Anyway, ignore any of the propaganda printed on the box of a cheap scope. If you decide to get one, just use three criteria - 1. size and ease of use 2. price 3. is anything important missing or broken?

CCWKen
01-26-2016, 11:05 AM
Are you building the scope for you or a nine year-old?

Why does he need mirrors, nano-arch tracking, digital photography capability or any of that? What started as a simple machine project to share with his grandson has turned into a 10-year NASA project. :)

Added:
Sorry. Perhaps I'm showing my envy. I haven't seen my grandsons except in pictures and only see my 8-YO great-grandson 3-4 times a year. I don't think I'd trust him with a pair of pliers though. :) I tried to show him how to drill holes with a drill press but he was too intrigued with the spinning chuck and tried to grab it. :(

Dragons_fire
01-26-2016, 02:34 PM
I agree with CCWKen, if its for the nine year old, make it a simpler project. If you do a google search for homemade telescopes there is a bunch of fancy stuff that comes up, but also a lot of other ones that are rough cut from toilet paper tubes. Some sources of cheap lenses that will work ok are old projection tvs, camera lenses, magnifying glasses, etc...

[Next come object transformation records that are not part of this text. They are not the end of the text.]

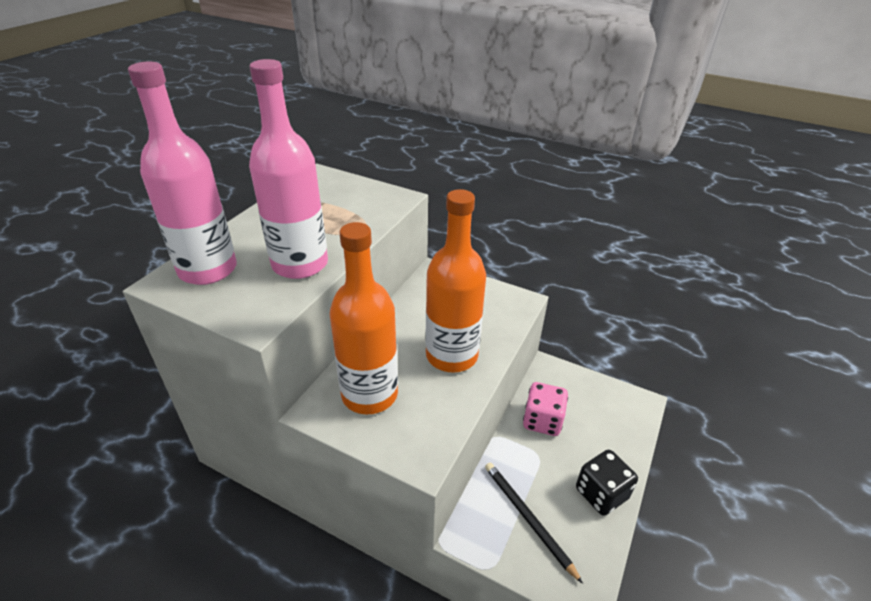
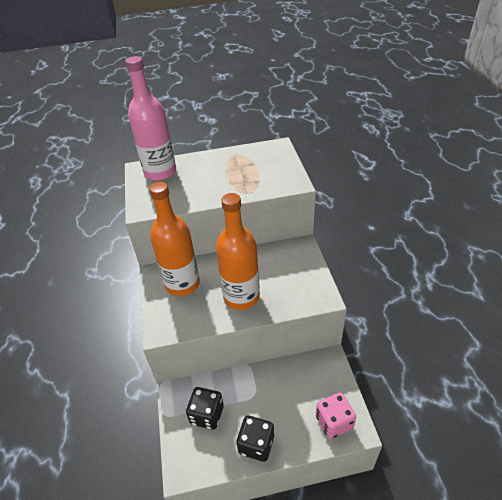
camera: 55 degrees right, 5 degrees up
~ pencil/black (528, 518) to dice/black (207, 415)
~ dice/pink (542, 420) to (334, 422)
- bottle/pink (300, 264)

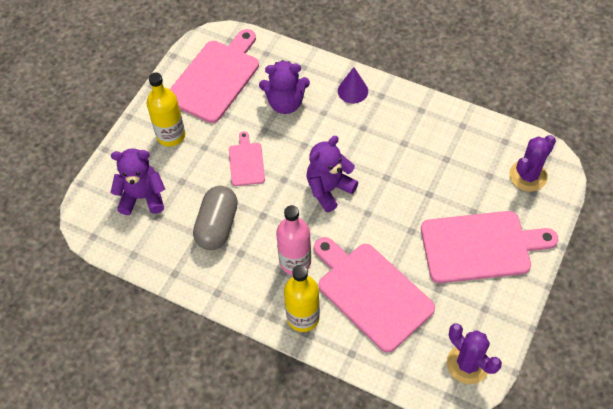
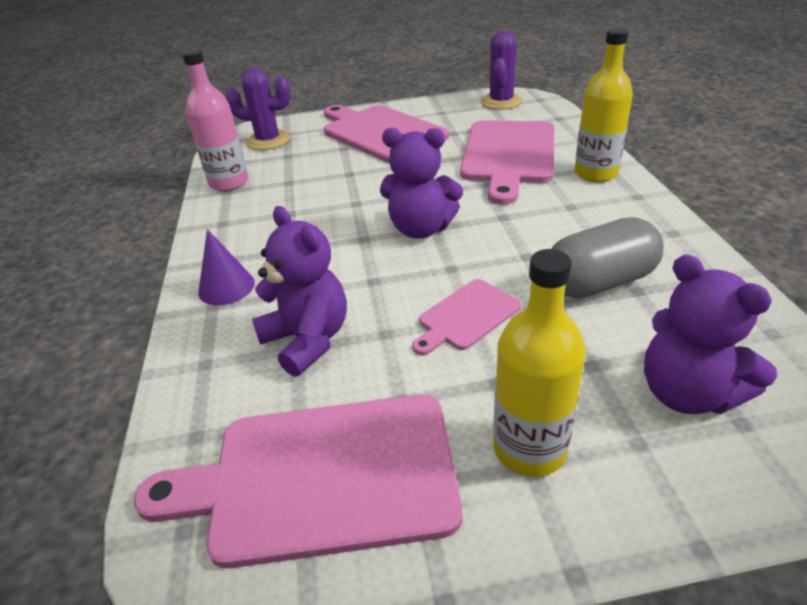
camera: 125 degrees left, 20 degrees down
~ bottle/pink (295, 261) to (229, 183)

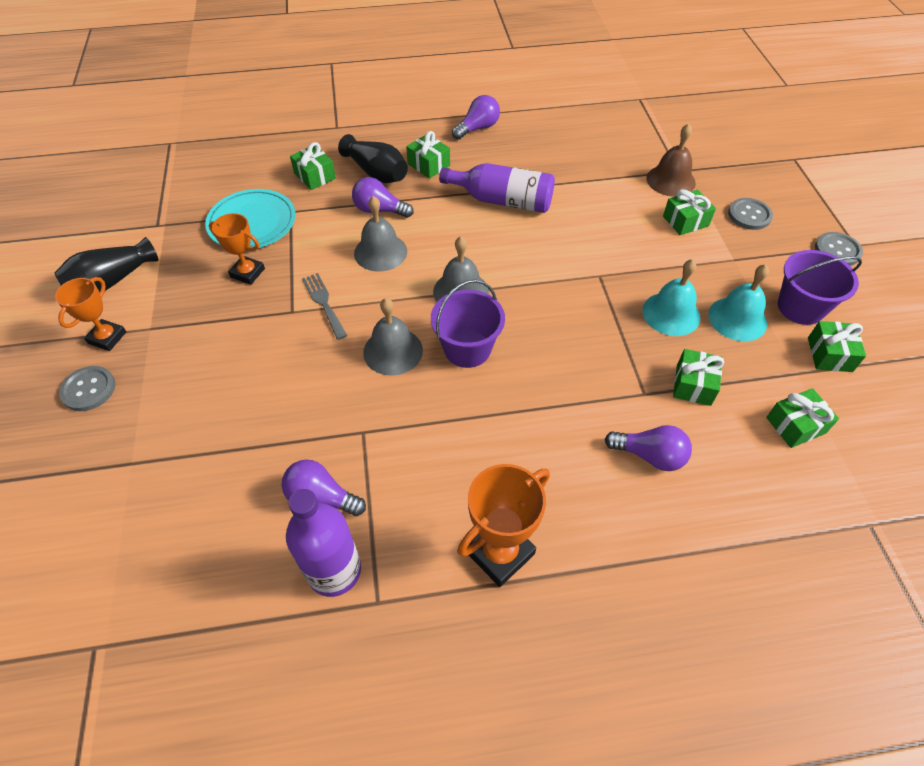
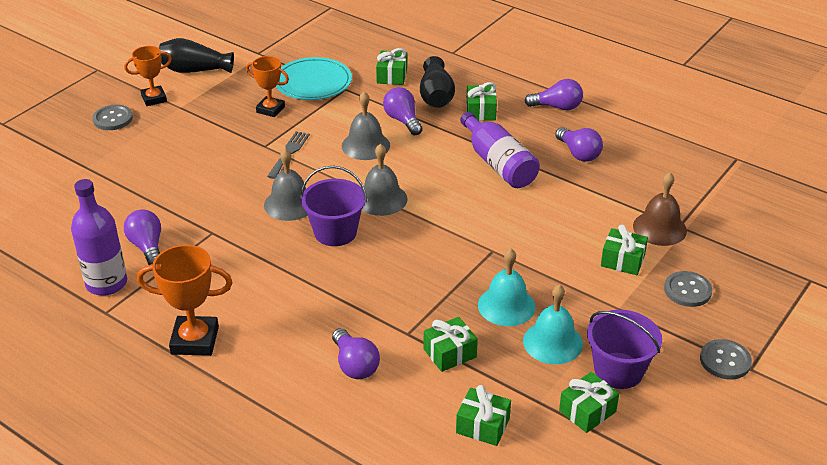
camera: 45 degrees right, 15 degrees down
~ trophy/orange (247, 273) = (270, 109) 45 degrees counterclockwise
+ light bulb/purple (578, 153)

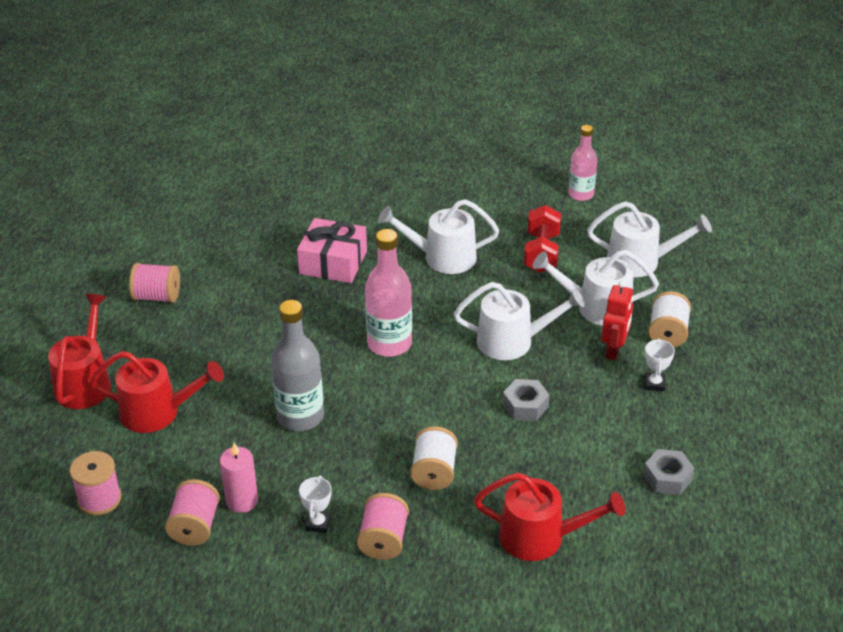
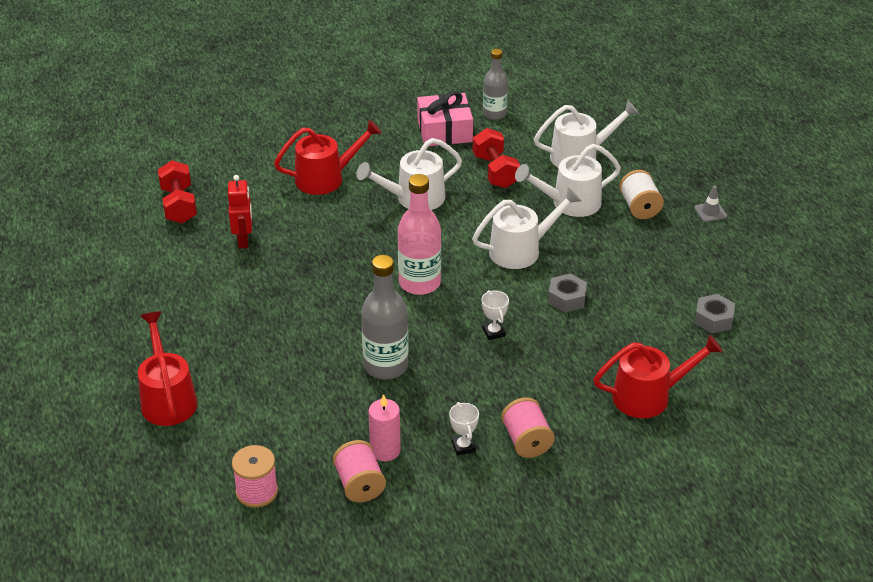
camera: 25 degrees left, 0 degrees up
+ dumbbell/red (179, 205)
~ robot/red (614, 350) to (243, 240)
~ watering can/red (158, 412) to (326, 178)
~ gift/pink (333, 262) to (444, 131)
~ trophy/white (654, 384) to (494, 332)
~ bottle/pink (581, 194) to bottle/grey (494, 114)
+ traffic cone/grey (710, 212)
- spool/pink (157, 296)
- spool/white (434, 472)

If you're looking for something that is also a machining project, i would recommend looking at some of the cardboard tube designs online and redesigning them with some brass or aluminum tubing. then he could learn the basics of how the scope works (lens spacing and such), machining and still have something to use after to learn a little astronomy.

Mcgyver
01-26-2016, 03:56 PM
Are you building the scope for you or a nine year-old?


agreed.....built anything with a nine year old lately? works great if the build is an hour or less and they're doing the doing.

I'd get him sticking the plastic crap out of the blue bin together with a hot glue gun, and find a telescope cheap on craiglist

Evan
01-26-2016, 05:45 PM
" What started as a simple machine project to share with his grandson has turned into a 10-year NASA project. "

I suggest you go to the link I posted and look at what it takes to make a double arm drive. It can be built with a saw, a drill and a screwdriver for a few dollars. It needs an AC synchronous motor and a bolt in a nut for the drive. All you need is a camera tripod to put it on and any camera that can do at the very least 15 seconds and much better 30 seconds will do the job. The best cameras are the old ones with low pixel counts. The pixels are much larger and have much higher quantum efficiency than the ridiculous 20 megapixel cameras. By far the best if you can find one is the Nikon 4300 and only that specific model. It has a true large pixel CCD sensor with up to one minute exposure and noise subtraction using dark field exposure. I still use that camera as it is the best I have in certain ways. Pixel consistency is perfect and the lens resolution is perfectly matched to pixel size. There isn't another camera like it.

DennisB
01-26-2016, 05:57 PM
Try going to http://www.willbell.com/ and look for a couple basic books. "How to make a telescope" by Jean Texereau and "The Dobsonian Telescope" by David Kriege and Richard Berry.
The last title is considered by many to be the current best reference if you are looking to build.

A 6" basic altitude azimuth (Dob) would be good for any beginner especially since you are helping a 9 year old.
Forget the tracking to start and just build a nice telescope.
Dennis

kendall
01-26-2016, 09:28 PM
I agree with CCWKen, if its for the nine year old, make it a simpler project. If you do a google search for homemade telescopes there is a bunch of fancy stuff that comes up, but also a lot of other ones that are rough cut from toilet paper tubes. Some sources of cheap lenses that will work ok are old projection tvs, camera lenses, magnifying glasses, etc...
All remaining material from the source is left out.